Help with Minimum Area

[karisrou]

1) A cardboard box of 32in^3 volume with a square base and open top is to be constructed. Find the minimum area of cardboard needed.

Since it has a square base, length and width must be the same, variable b for base.

So volume could be written as: hb^2=32 and surface area as b^2+4bh=min.

Once I get here, I''m not quite sure what to do.
Any help is greatly appreciated!

 

[Wretchosoft]

You want to get your minimum as a function of one variable. Use substitution to make that happen.

 

[karisrou]

Alright cool.

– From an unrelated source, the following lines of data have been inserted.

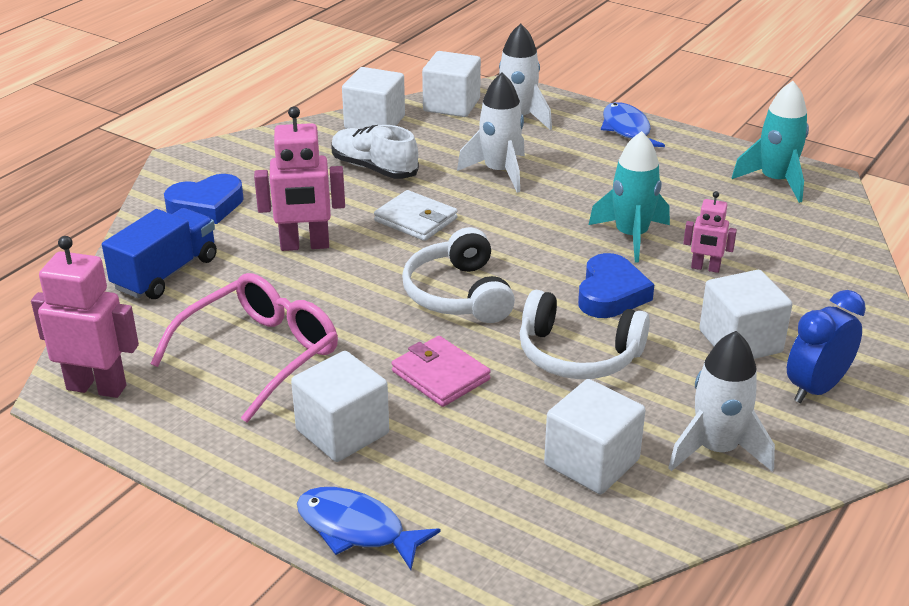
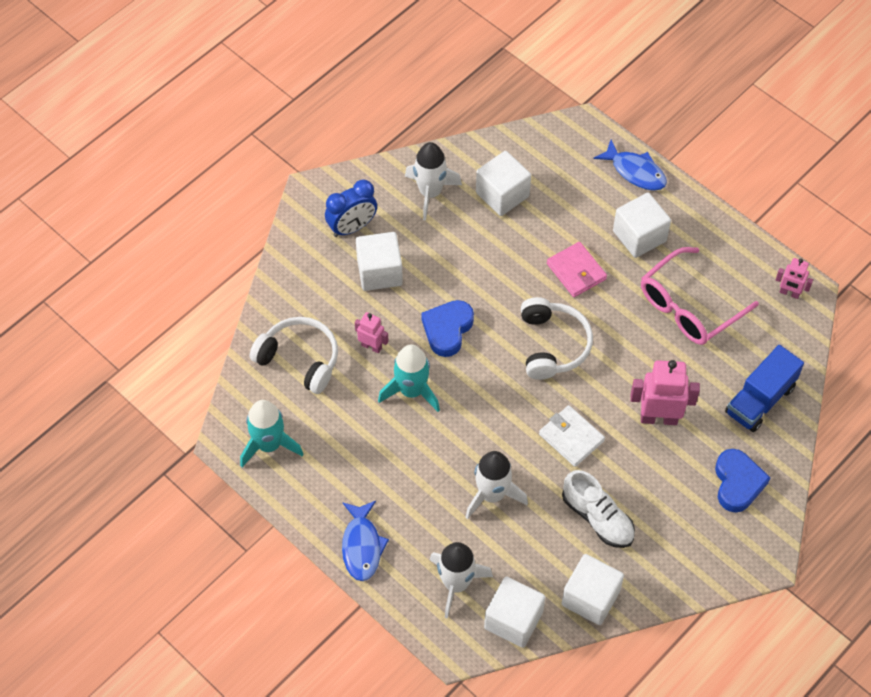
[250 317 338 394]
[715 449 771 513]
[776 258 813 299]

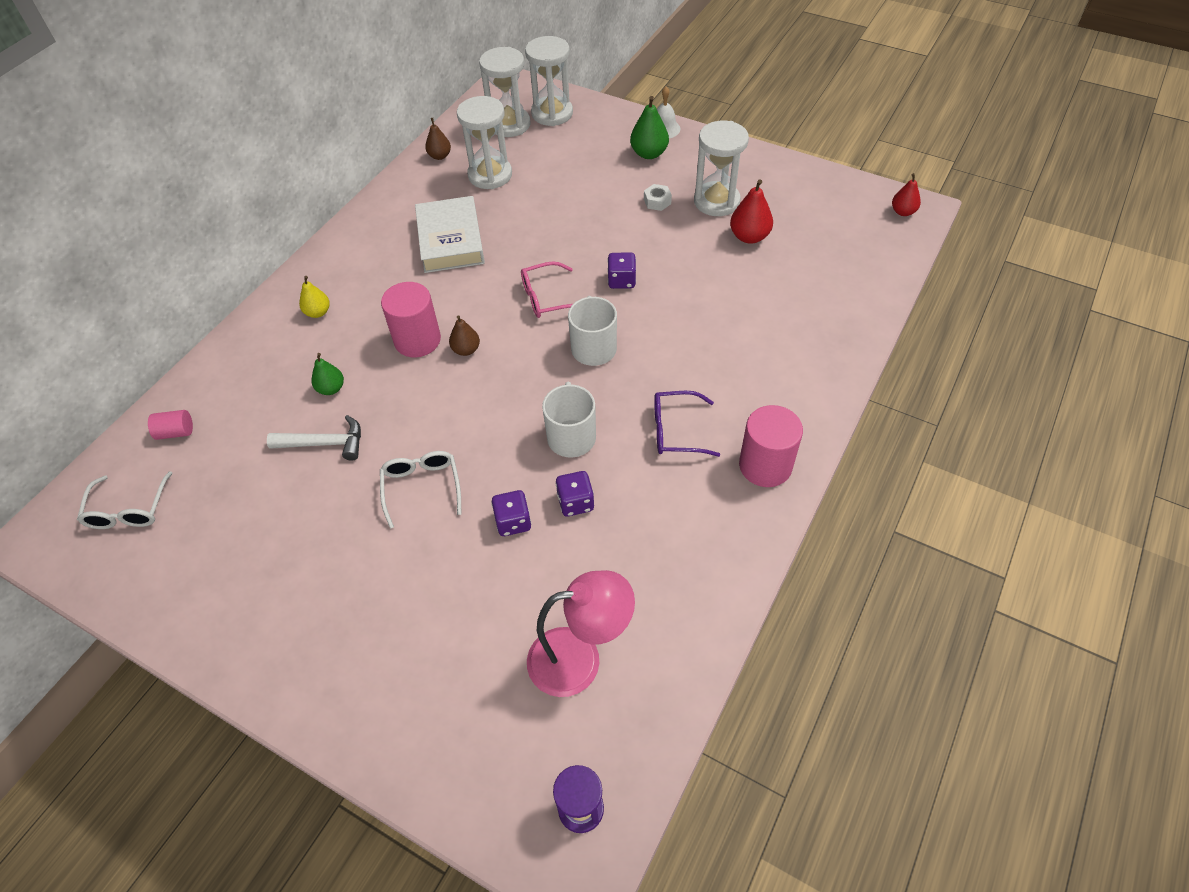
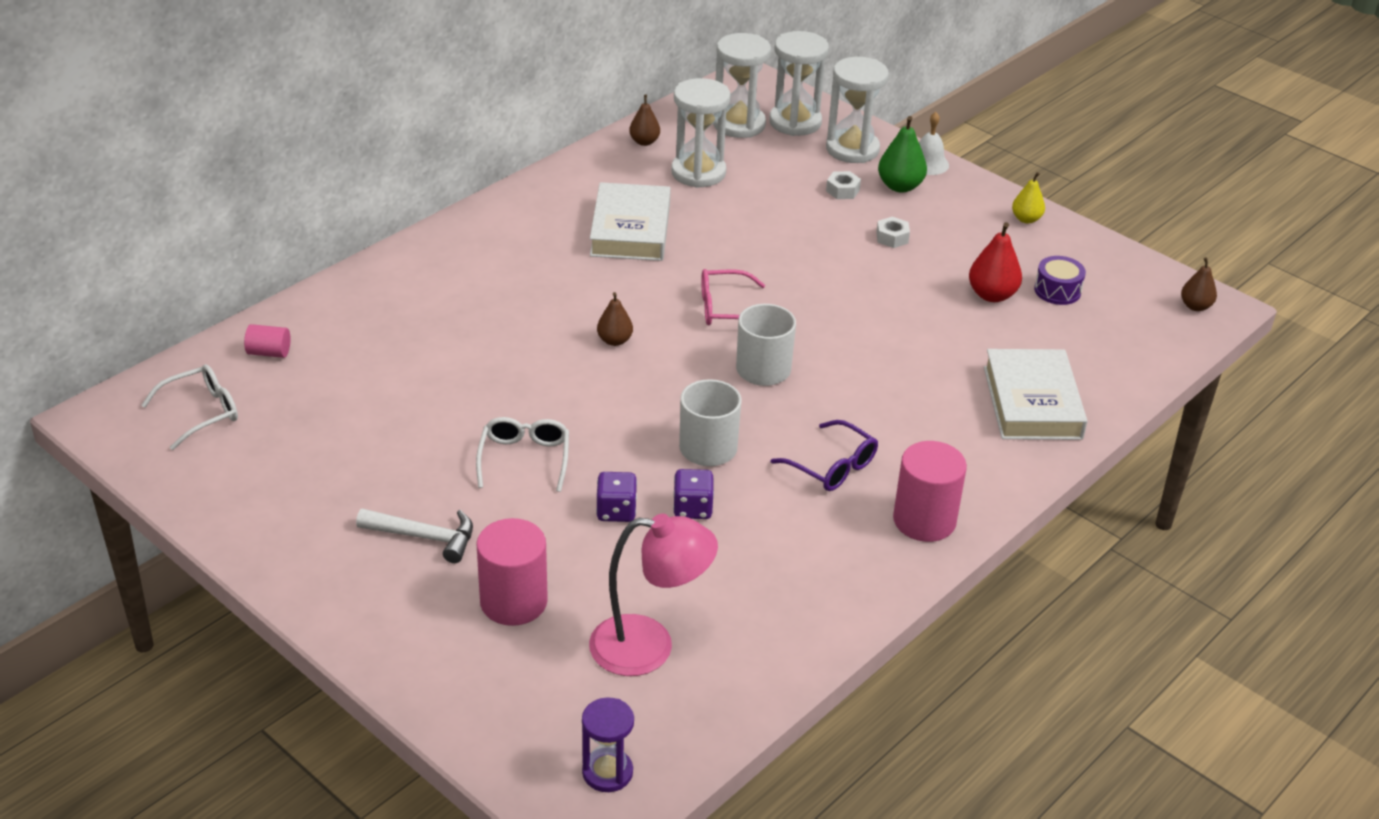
[142 364 238 450]
[356 508 473 563]
[476 518 548 626]
[771 420 878 491]
[826 57 889 163]
[826 171 861 199]
[984 349 1087 440]
[1012 172 1045 223]
[1034 256 1086 305]
[1181 257 1217 311]
[311 353 344 395] (first image)
[607 252 636 289] (first image)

I've got b^2 + 128/b^2 = min

Should I take the derivative now?

 

[Dick]

You might want to make sure that's correct before you take the derivative. You've got h*b^2=32 and you want to minimize b^2+4*b*h. Are you sure that means b^2+128/b^2 should be minimized?

 

[karisrou]

But aren't I supposed to substitute h into b² + 4bh? and then solve for the critical point? Or would I just take the derivative of that? And then if that's what I'm supposed to do, do i take the derivative in relation to b or h?

 

[Dick]

But aren't I supposed to substitute h into b² + 4bh? and then solve for the critical point? Or would I just take the derivative of that? And then if that's what I'm supposed to do, do i take the derivative in relation to b or h?

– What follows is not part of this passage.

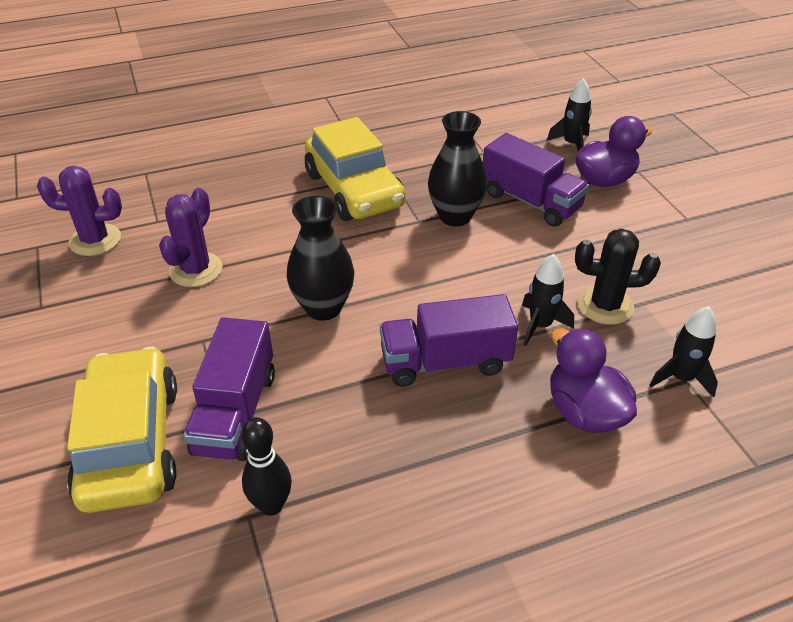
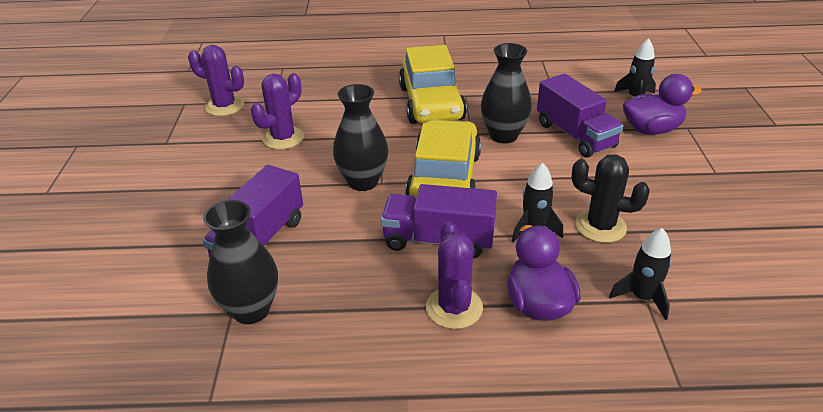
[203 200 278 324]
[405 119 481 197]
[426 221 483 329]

You are supposed to do exactly that thing. But are you sure substituting h=32/b^2 into b^2+4hb gives you b^2+128/b^2?

 

[karisrou]

Right, so b² + 4b(32/b²)

Which simplifies to

b² + 128b/b²

Which simplifies to

b² + 128/b

 

[Dick]

Right, so b² + 4b(32/b²)

Which simplifies to

b² + 128b/b²

Which simplifies to

b² + 128/b

Right. Now take the derivative.

 

[karisrou]

so 2b - 128/b²

and then would you multiply everything by b² to clear the denominator? giving you 2b³ - 128 = 0
So b = 3rt64

So 4?

Then if b = 4

h must equal 2, per substitution into the original equation.

So then the areas of the sides are 8, and the base is 16, so the total area is 8 x 4 + 16 = 48

Is this right?

 

[Dick]

It looks good to me. But I've made mistakes before. Never hurts to double check. Seem ok to you?

 

[karisrou]

Yeah, everything looks right. Thanks very much for your help!

 

[Mark44]

Right, so b² + 4b(32/b²)

Which simplifies to

b² + 128b/b²

Which simplifies to

b² + 128/b

It would be a very good idea to work with equations, in part to help keep you focused on what you're doing.

You're trying to minimize the area as a function of b, or A(b) = b² + 4b(32/b²) = b² + 128/b

Then when you take the derivative, you get A'(b) = 2b - 128/b²

To find the critical point, you're going to set A'(b) to 0, so 2b - 128/b² = 0
You can multiply both sides of that equation by b² to get 2b³ - 128 = 0, and you can then solve that equation for b.